International Business Machines (NYSE:IBM) is changing its business model under new leadership. Last night's third-quarter report showed some of the growing pains you might expect from a fundamental strategy shift, and IBM shares took a 6% haircut overnight. IBM's price drop alone removed 74 points from the Dow Jones Industrial Average (DJINDICES:^DJI). In other words, IBM's report turned an otherwise positive Dow Jones day into a loss.
This is what International Business Machines' revenue and income trends looked like heading into this report:
The fresh numbers included sales of $23.7 billion, down 4% year over year. Net income increased 6% to $4 billion, and IBM's generous share-buyback program boosted earnings per share to 11% year-over-year growth. To complete the chart above, you'd pencil in another quarter of slowing sales, while the net-income line trends slightly northward.
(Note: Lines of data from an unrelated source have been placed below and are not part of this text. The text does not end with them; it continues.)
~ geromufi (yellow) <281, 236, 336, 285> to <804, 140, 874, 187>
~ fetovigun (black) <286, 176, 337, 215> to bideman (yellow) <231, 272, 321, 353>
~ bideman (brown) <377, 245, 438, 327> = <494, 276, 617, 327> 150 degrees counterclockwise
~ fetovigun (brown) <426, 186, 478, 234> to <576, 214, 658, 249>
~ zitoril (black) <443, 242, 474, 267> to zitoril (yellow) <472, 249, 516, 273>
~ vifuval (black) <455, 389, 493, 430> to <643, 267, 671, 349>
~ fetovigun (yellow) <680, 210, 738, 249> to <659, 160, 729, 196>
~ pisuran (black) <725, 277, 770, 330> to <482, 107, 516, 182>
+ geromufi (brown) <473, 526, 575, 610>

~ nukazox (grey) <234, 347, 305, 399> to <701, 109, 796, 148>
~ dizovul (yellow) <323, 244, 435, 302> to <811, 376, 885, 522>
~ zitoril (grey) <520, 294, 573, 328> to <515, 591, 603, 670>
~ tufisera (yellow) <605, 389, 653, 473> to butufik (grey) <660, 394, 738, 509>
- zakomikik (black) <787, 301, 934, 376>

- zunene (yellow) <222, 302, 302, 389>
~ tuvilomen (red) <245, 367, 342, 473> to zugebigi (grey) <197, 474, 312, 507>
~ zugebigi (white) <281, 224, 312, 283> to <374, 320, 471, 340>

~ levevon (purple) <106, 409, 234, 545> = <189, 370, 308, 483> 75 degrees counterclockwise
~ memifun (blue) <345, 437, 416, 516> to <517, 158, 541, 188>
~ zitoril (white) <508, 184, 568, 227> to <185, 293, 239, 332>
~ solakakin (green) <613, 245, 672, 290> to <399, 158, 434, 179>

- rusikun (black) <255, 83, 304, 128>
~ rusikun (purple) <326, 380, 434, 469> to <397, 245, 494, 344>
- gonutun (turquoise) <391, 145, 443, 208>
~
IBM's core divisions all reported mild sales dips, from software to services to hardware. Server systems sales plunged 17%, led down by weak mid-tier systems. Old-school System Z mainframe sales actually improved by 6%.
Rampant growth in healthy, but still-small operations couldn't quite make up the difference this time. Cloud-computing sales soared 70% higher, and IBM's Smarter Planet infrastructure project rose 20% -- but again, neither operation is even big enough to make IBM report their actual sales numbers on a quarterly basis. They're long-term plays, not current business-drivers.
IBM's shifting emphasis is hurting the business right now, at least on the top line. It may take several years before the cloud and Smarter Planet projects start pulling their weight, taking the "core business" crown from today's software, servers, and services triumvirate. These transitions are always tricky. Investors have fled International Business Machines in the last six months, and today's 6% plunge brings the half-year return to -17%, while the Dow has gained 5%.
If you can't stand the heat, get out of the kitchen.
On the other hand, long-term investors like your average Fool may reach a completely different conclusion. IBM is managing this strategy shift with a long-term plan in mind, and the bottom line never suffered from the weaker revenue. The third line in the chart above shows that IBM shares currently trade at P/E ratios not seen since 2010.
Personally, I'm tempted to take a real-money position in International Business Machines once our Foolish trading and disclosure policies allow me to touch the stock again. How often do you get a historical 15% discount on a sector leader with more than a century of operating history and an honest-to-goodness long-term plan underway? Add IBM to your Foolish watchlist if you want to stay on top of my IBM moves.
No promises, but I'm kind of drooling over here. Soon enough, I think IBM will get back to driving the Dow higher, rather than holding the index back.